The new website, in addition to being easier for customers to use, will presumably also enable the retailer to improve its marketing and shopper data collection efforts.
"Our loyal customers are the driving force behind all that we do," a Toys "R" Us spokesperson told Retail Dive in an email. "With that in mind, we created a new webstore and registry with personalized options that we are truly excited about. The new registry delivers a more personalized experience for moms-to-be by launching new technology such as notifications and a dashboard to better meet their needs from day one. Additionally, we’ve streamlined the check-out process from five steps down to two for simple purchases."
Even the holidays were a challenge last year, a season in which there was decidedly more competition to contend with. As toy sales surged the previous year, Macy’s added the category to its off-price Backstage pop-ups in full-line stores over the holidays, Hudson’s Bay also added toys to its holiday merchandise and Kohl’s brought in the popular American Girl doll line for the season. Though toy sales were fairly healthy, many retailers turned to promotions to drive sales, which hit margins.
Charlie O’Shea, Moody’s Investors Service's lead retail analyst, noted in December that the company was on firm ground considering that its third quarter was slightly better than the year-ago period, but he warned that the toy retailer needed to run a tight ship over the holidays.

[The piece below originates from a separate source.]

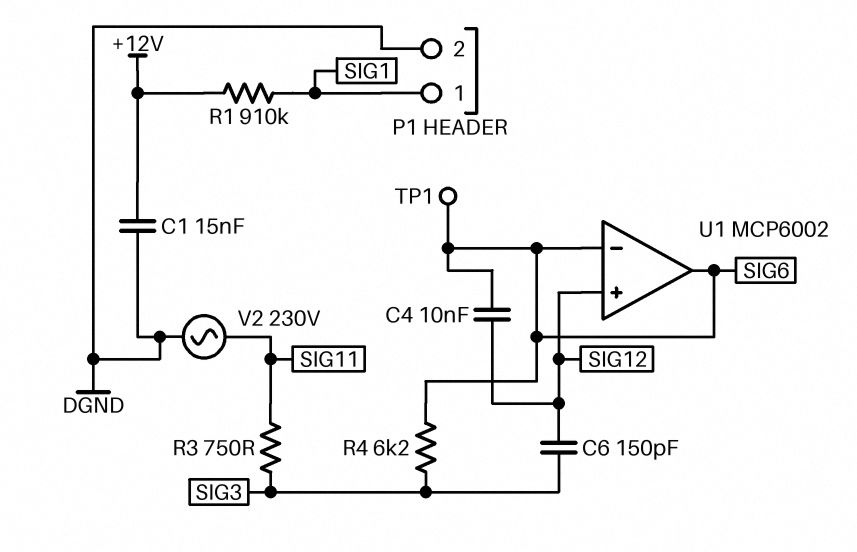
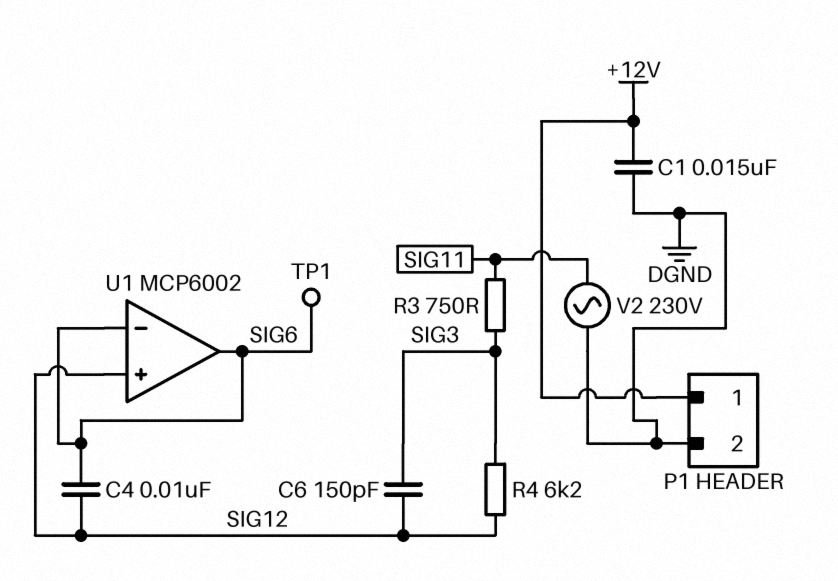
P1 pin 1: SIG1 -> +12V
R1: 910k (+12V, SIG1) -> none
R4: 6.2k (SIG3, SIG6) -> 6.2k (SIG3, SIG12)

That didn't happen. Considering the weak holiday showing, O'Shea said the company had to contend with the extent of discounts’ destruction of margins. “Toys’ acknowledgement that the toy sector was highly-promotional over the core Holiday season fits into our assessment, and thus we are not surprised by the company’s topline challenges during the season,” he said in a note emailed to Retail Dive in January. “The other shoe to drop here, which will happen following the end of the quarter, will be how well margins held up, which will reflect the level of pricing and promotional discipline that Toys was able to employ during the season. This level of discipline will determine overall operating income performance, which is the key credit consideration.”
The rough results led the company to take cost-cutting measures, including trimming its workforce: In February, Toys "R" Us laid off some 250 people (between 10% and 15% of its staff) at its Wayne, NJ headquarters.